Levin considered one of 10 best senators

Published 7:46 am Monday, April 24, 2006

By Staff
It shouldn't come as a shock to Michigan residents, but Time magazine's April 24 issue ranks Sen. Carl Levin among “America's 10 best” with John McCain and Jon Kyl of Arizona, Richard Lugar of Indiana, Olympia Snowe of Maine, Ted Kennedy of Massachusetts, Kent Conrad of North Dakota, Thad Cochran of Mississippi, Arlen Specter of Pennsylvania and Dick Durbin of Illinois.
Levin, 71, a Democrat first elected in 1978, is characterized as “The Bird-Dogger” for his attention to detail, vast policy knowledge and a diligence even Republicans admire.
A subcommittee Levin led summoned Enron's board of directors for questioning about the company's accounting practices way back in 2002.
Later the following year Levin took on large accounting firms' illegal tax shelters.
In the wake of both scandals, Congress passed laws to prevent such abuses from occurring again.
Levin considers congressional hearings a critical part of his job.
He spends as much as 20 hours preparing for each one to be able to pin down witnesses.
He grilled Homeland Security Secretary Michael Chertoff.
Before joining the world's most exclusive club, the Detroiter was a civil rights lawyer.
Levin opposed the Iraq war.
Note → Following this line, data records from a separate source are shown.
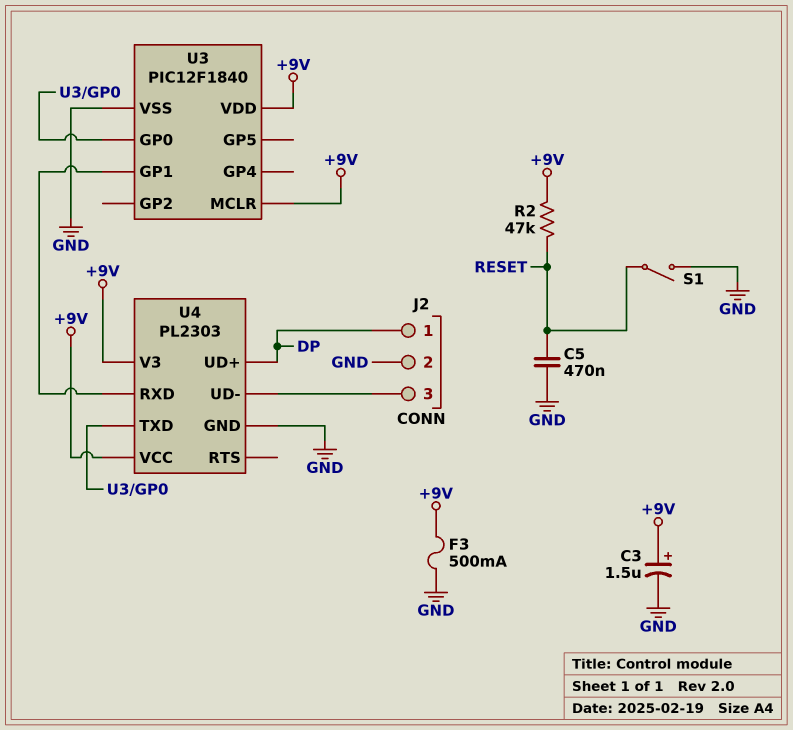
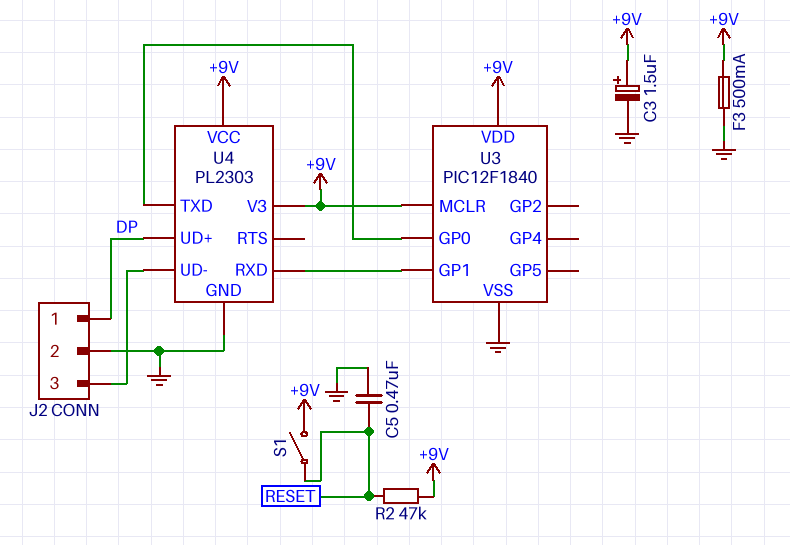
S1: switch (GND, RESET) -> switch (+9V, RESET)

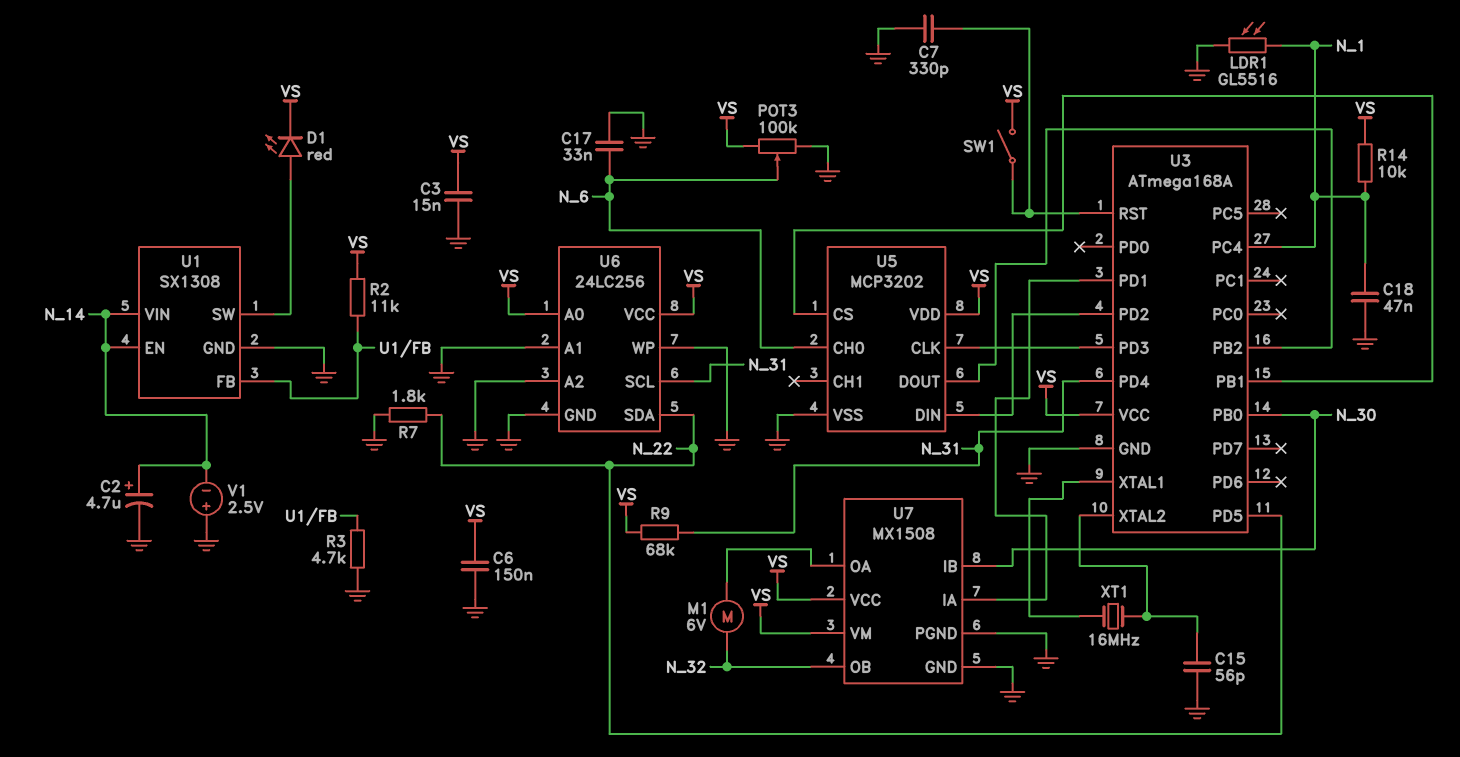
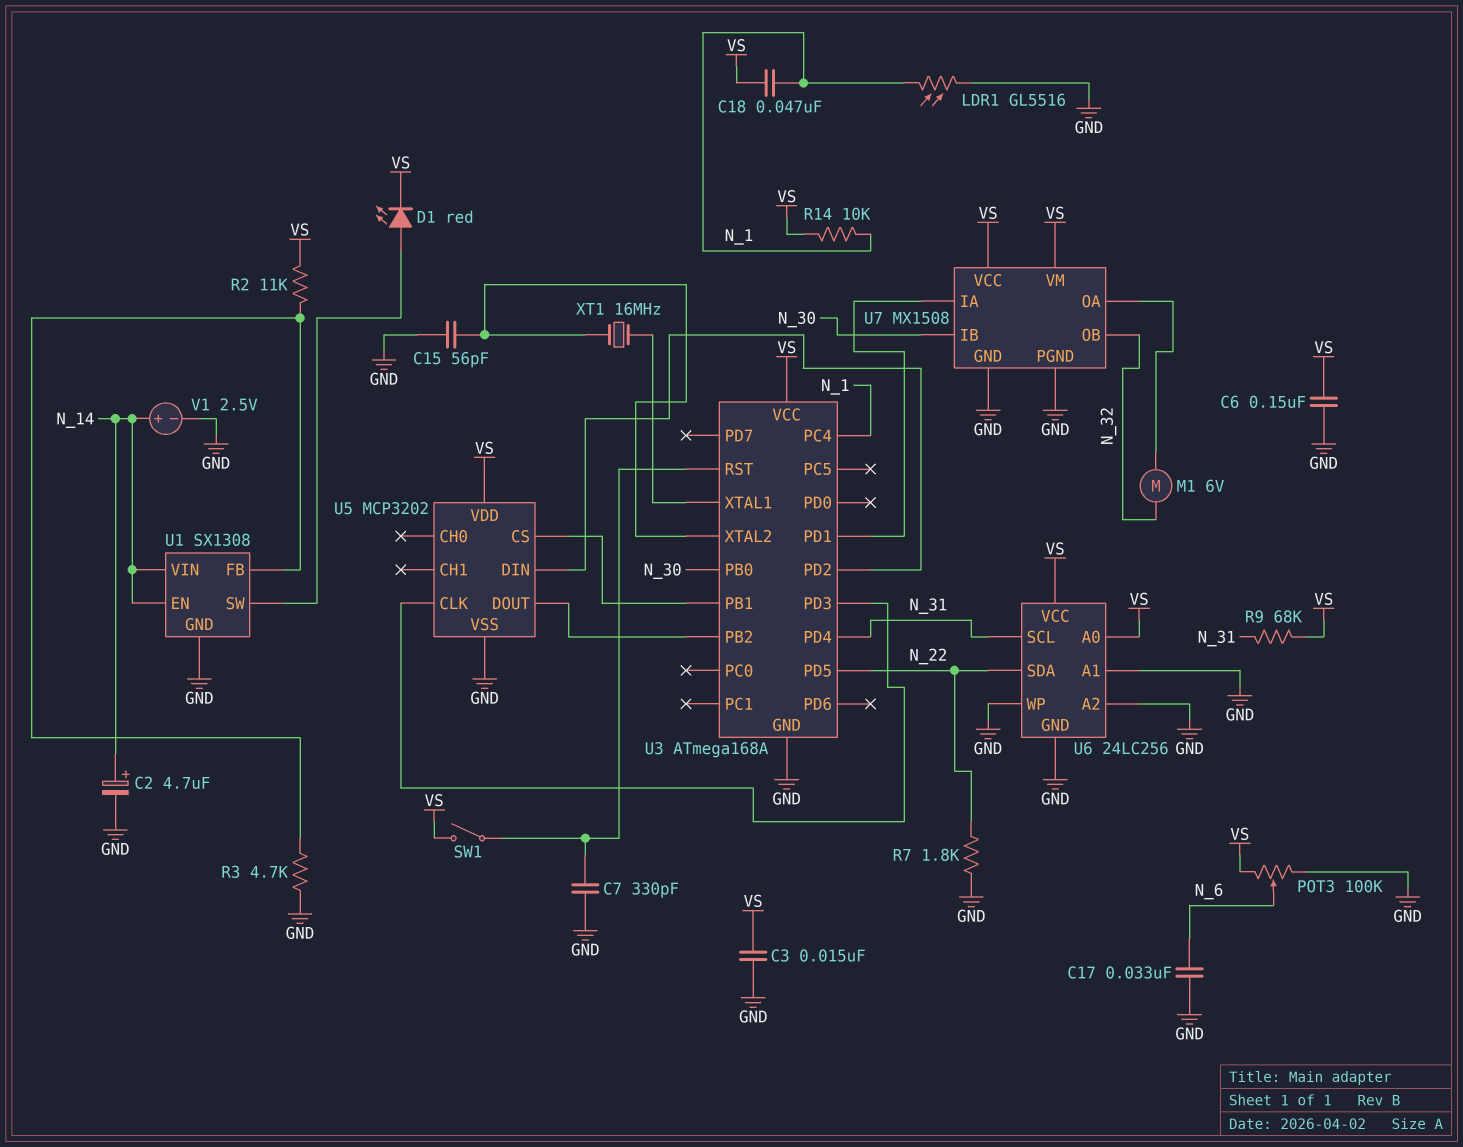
C18: 47nF (GND, N_1) -> 47nF (N_1, VS)
U5 pin CH0: N_6 -> none
V1: 2.5V (plus GND, minus N_14) -> 2.5V (plus N_14, minus GND)

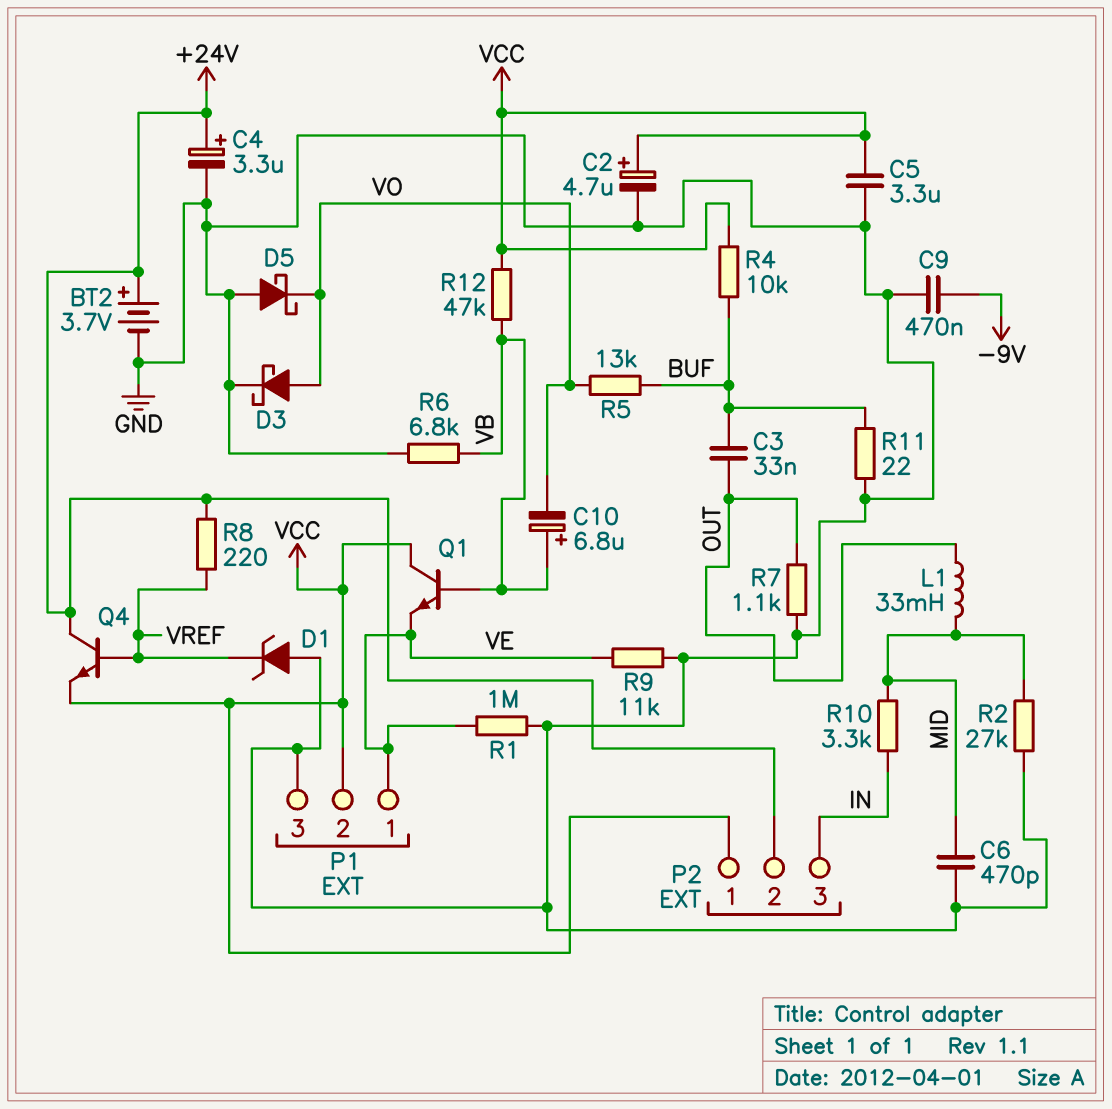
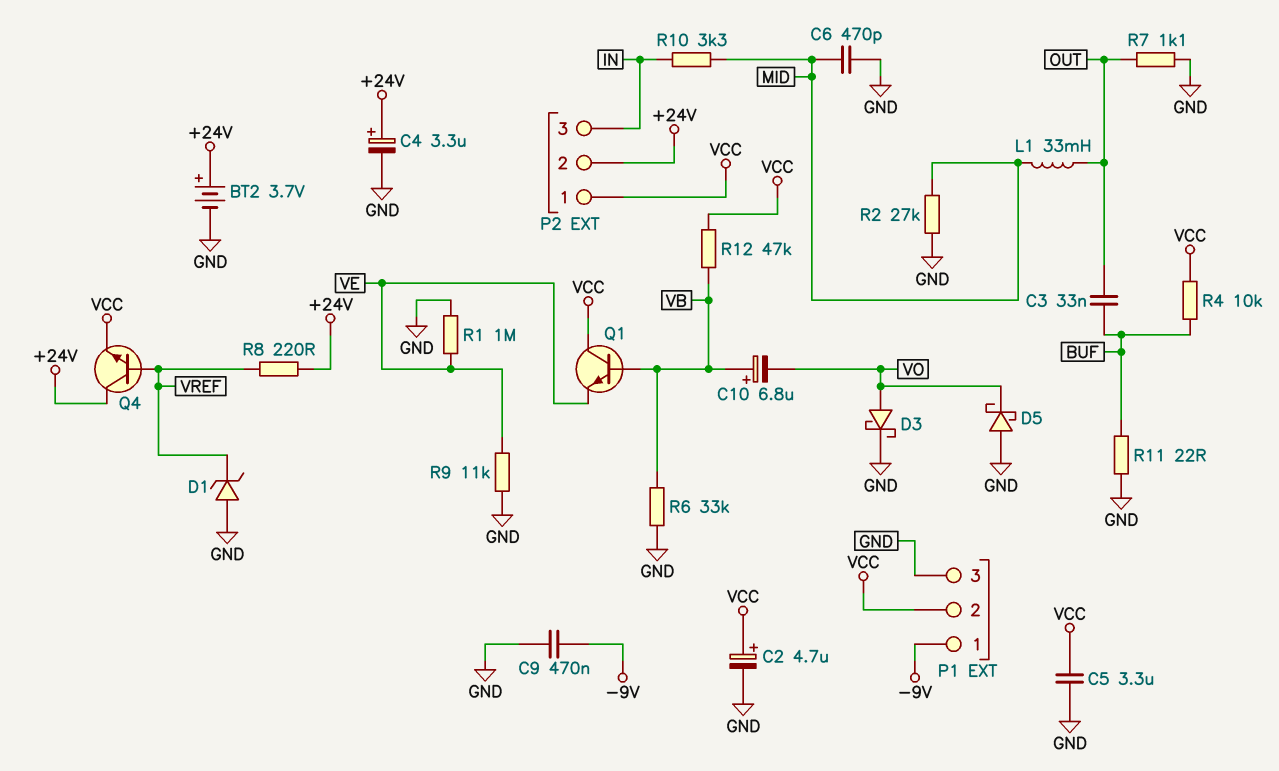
P1 pin 1: VE -> -9V
R5: 13k (BUF, VO) -> none
R6: 6.8k (GND, VB) -> 33k (GND, VB)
As his party's top person on the Armed Services Committee, Levin has been a leading voice criticizing President Bush's conduct of the invasion, from not having enough troops initially to more recently not focusing enough on training Iraqis.
As a top Democratic Senate staff member told Time, “Nobody in the Democratic Caucus says anything on national-security issues without talking to Carl Levin.”